For this look at Steal This Rule! I want players, especially but not just solo roleplayers, to consider this:
Death is primarily a narrative concept...
That is taken verbatim from many of the micro-setting/scenarios for Tricube Tales ([DriveThruRPG], link goes to the one I've been posting on this blog: "Guardians of the Shadow Frontier"). When I first read this, I merely nodded. As I've played more and more, I realized how it allows the players (including the GM) to regain a piece of power that roleplaying games have traditionally removed from them: to decide what 0HP means. A few bad dice rolls (especially at early levels), a particularly unfair trap, an oracle going a bit awry, or just a side-effect of players not really actualizing the world in the way that characters might: all can lead to a death that was completely unseen or unexpected a scene prior.
That's partially why I am suggesting to players to go with...
0HP can mean the character is unable to act, not necessarily dead.
Rather than threating 0HP as perma-death, treat it as a temporary inability to drive the story forward. A 0HP character is knocked out, captured, lost, injured, retreating (painfully), or just generally unable to engage in elements like combat or controlled mobility for a time. 0HP means the character is "at the mercy" of the game world at large (and the enemies that caused the HP loss).

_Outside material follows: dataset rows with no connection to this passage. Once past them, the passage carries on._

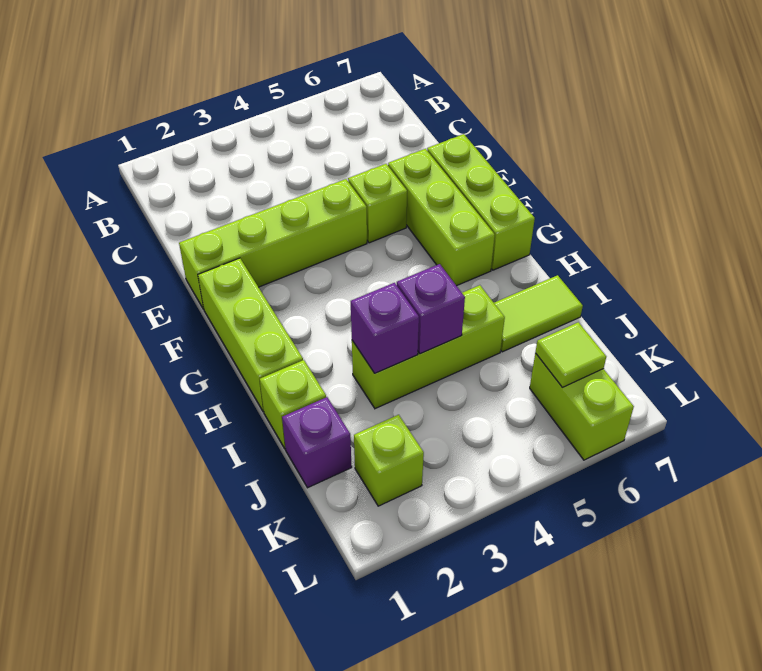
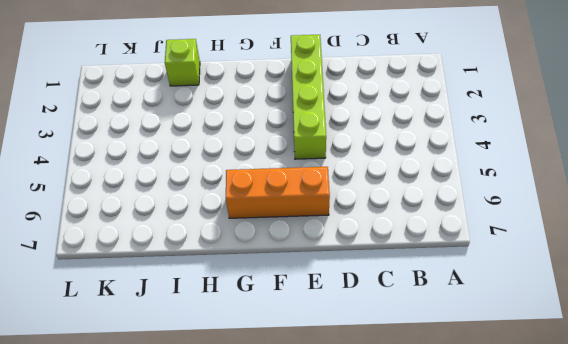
orange brick E6:G6 level 1 -> lime brick E6:G6 level 1
none -> lime brick E5 level 1
none -> lime brick E7:G7 level 1
none -> lime brick F1:H1 level 1

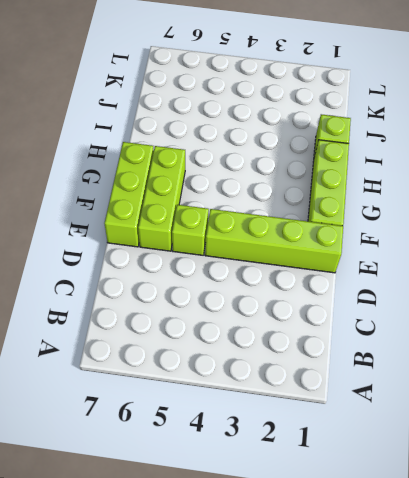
none -> lime brick I3:I5 level 1
none -> lime tile I6:I7 level 1
none -> purple brick J1 level 1

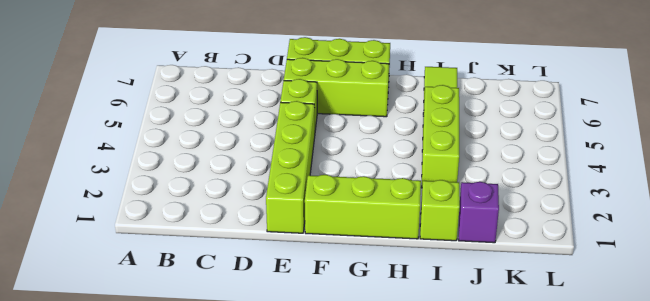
none -> lime brick K2 level 1
none -> lime brick K6:L6 level 1
none -> purple brick I3 level 2

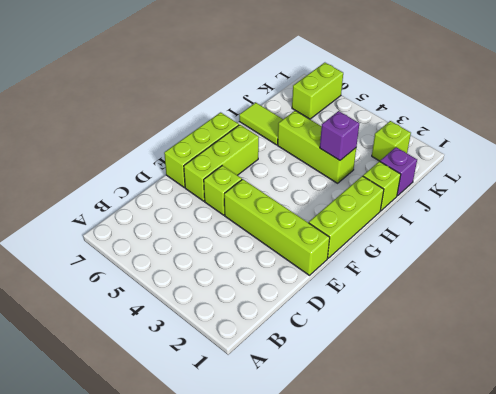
none -> purple brick I4 level 2
none -> lime tile K6 level 2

What this means can be a number of things. In a truly-Solo game (one character only) this might involve a time-out of sorts as they regain some HP. During that time, the world goes on without them. In a party style game, the 0HP character might be out until healing spells or items can revive them. At least until the Total Party Wipe occurs.
Whether captured by enemies, rescued by an ally (or a new character), or generally forced to wake up weak and alone on a dungeon floor, the total loss of HP does not end the story but offers up new avenues to add to their story.
0HP can be a narrative increase rather than a cease
Who rescues them? What does being captured mean? Are they tied up? Tossed in a cage? Left in a pile of rubble? How do they overcome washing up on shore? How do they survive on a hostile planet after being marooned from a crash? If 0HP is a loss of ability to engage in the narrative then what story beats can you use to return that ability to the character?
Death is still an option if it suits the current story.
And all that is not to get rid of death entirely. The character is not newly immortal. This is not about cheating death but about making the story rich and meaningful. There are times when it it is all said and done that that 0HP = narrative shift means that 0HP = death (at least for a time). This is not about making death impossible but about taking one of the three de facto assumptions of RPGs (random rolls, character abilities, HP/death) and saying we can do something different with it.
Note that besides Tricube Tales, Fate has had this aspect (PUN!) in their SRD for some time [Fate-SRD]. And I think it is time that we apply it to other games to try and tell the kinds of stories we like without feeling like we are cheating.
Unless you really like 0HD = permadeath and then, as always, you do you, Boo.